Откуда-то взялась сила дотащить все это богатство до назначенной нам деревеньки, чудом уцелевшей среди послепожарной пустыни.
Как-то я читал у старого Врангеля описание дележа добытого охотником зверя. На том самом нашем Крайнем Севере, о котором столько оправданной печали. Когда удачливый охотник, хлебнув новых моралей, потребовал себе лучшую часть, все его сородичи со смехом отвернулись и разошлись по чумам.
А в данном случае? Все, что придумано человечеством для справедливого дележа, включая жребий, все было налицо. Любование, иначе не выражу охватившее меня чувство. Несмотря на протест, мне выделили львиную часть, прозорливо предупредив: скоро нагрянут непрошеные гости. (Так оно и случилось, конечно. Явились просители от штаба полка и даже от штаба дивизии.)
Было смешно наблюдать уплетание деликатесов до, после и вместе со спасительной кашей на ужин. Каша, каша! Будь моя воля, воздвигнул бы нетленный памятник пшенной каше, непременному участнику нашей Победы. Что бы мы делали без нее?
Второй пример тесно связан с первым. Вскоре выяснилось, что машина, опустошенная нами, направлялась в офицерский бордель. Его захватили со всем содержимым. С разнеженными офицерами и полуголыми красотками.

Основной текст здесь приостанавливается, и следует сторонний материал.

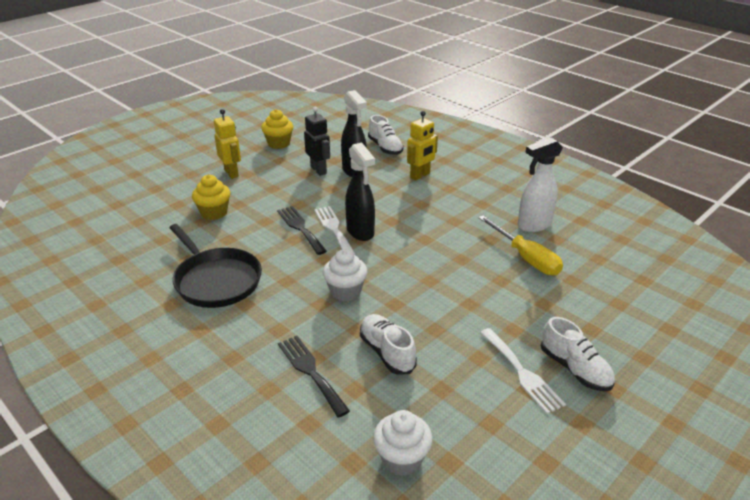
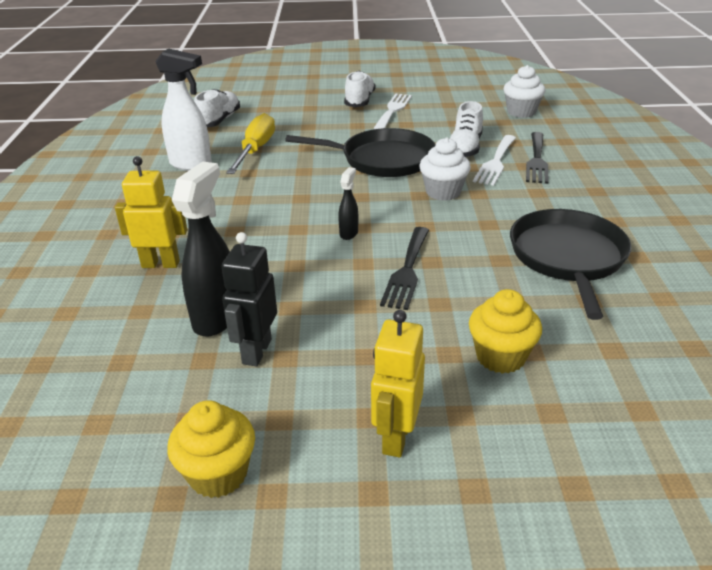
camera: 135 degrees left, 0 degrees up
(334, 229) = (371, 250): white fork -> white fork (495, 162)
(360, 232) = (349, 233): black spray bottle -> black spray bottle, size x0.50
(385, 148) = (98, 337): white shoe -> white shoe (219, 120)
(429, 299) = (383, 159): none -> black pan

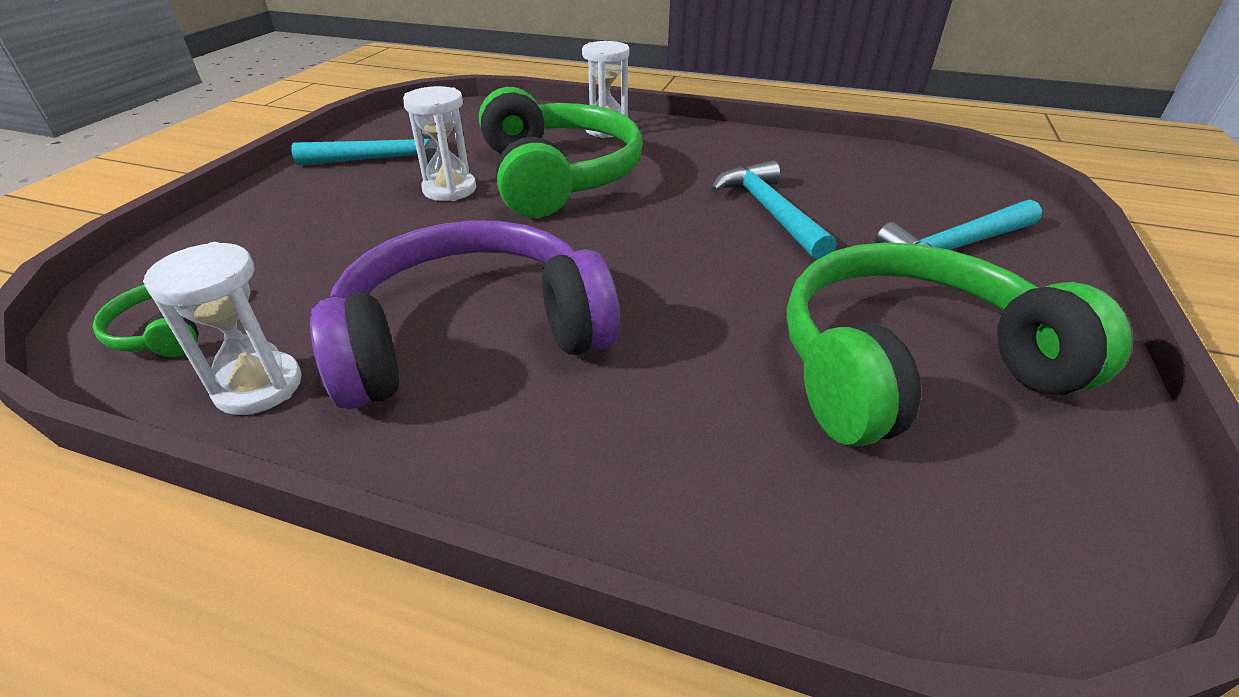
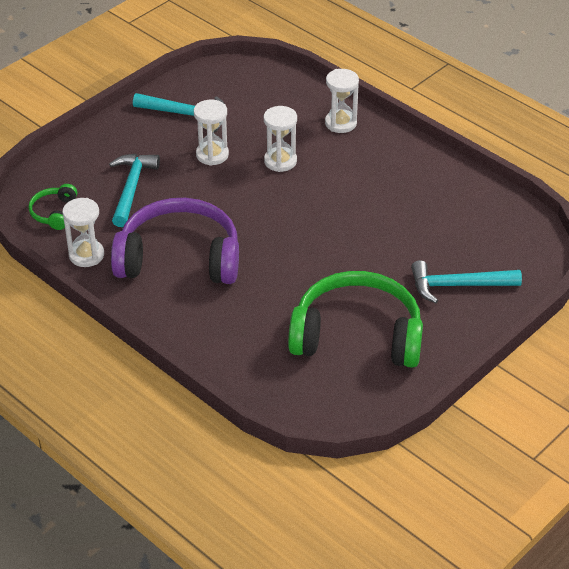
camera: 25 degrees right, 5 degrees up
(558, 176) = (280, 161): green headphones -> white hourglass
(769, 212) = (381, 228): turquoise hammer -> turquoise hammer (131, 188)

Тогда, насколько помнится, зимой 1942 года, было уже в ходу хлесткое 'ППЖ' (походно-полевая жена), но 'немецких овчарок' еще не придумали. Бордель был захвачен соседним полком нашей дивизии, и потому о событии я знаю — хоть и не полно, но с достаточной долей достоверности. Офицеры были отправлены куда полагалось, а вокруг перепуганных насмерть девиц разгорелся жестокий спор. Горячие головы требовали немедленной расправы. Их аргументы, как и их фразеологию, не трудно ни представить себе, ни оценить. Многое в них было вполне оправданным. Но до расправы все же не дошло. Здравый смысл и все еще не порушенное в людях чувство сострадания к падшим взяли верх. А когда девочкам дали выговориться, когда пришло доверие к их слезам и мольбам, солдаты и вовсе подобрели. …Мое письмо домой от 30 декабря 1941 года: '…Сегодня, как и вчера, все еще отсиживаюсь в километре позади линии огня — ушибленный бок болит при каждом движении. Мороз 25°. Светит яркое солнце, и звук орудийной пальбы далеко разносится в 'воздухе пустом'… О нашей дивизии пишут в газетах: взяли Наро-Фоминск, с честью оправдали звание Первой гвардейской. Прочти об этом в 'Правде' или 'Известиях' за 27–28 декабря. В этом — немножко и моя доля. Жаль только — потерял многих боевых друзей'. Далее — немыслимые сантименты, завершающиеся обращением к 4-летней дочери: напиши, 'что тебя занимает (?), когда встаешь поутру, когда ложишься спать, что кушаешь, кто у тебя, доченька, приятели…' и т. д. Что на меня нашло?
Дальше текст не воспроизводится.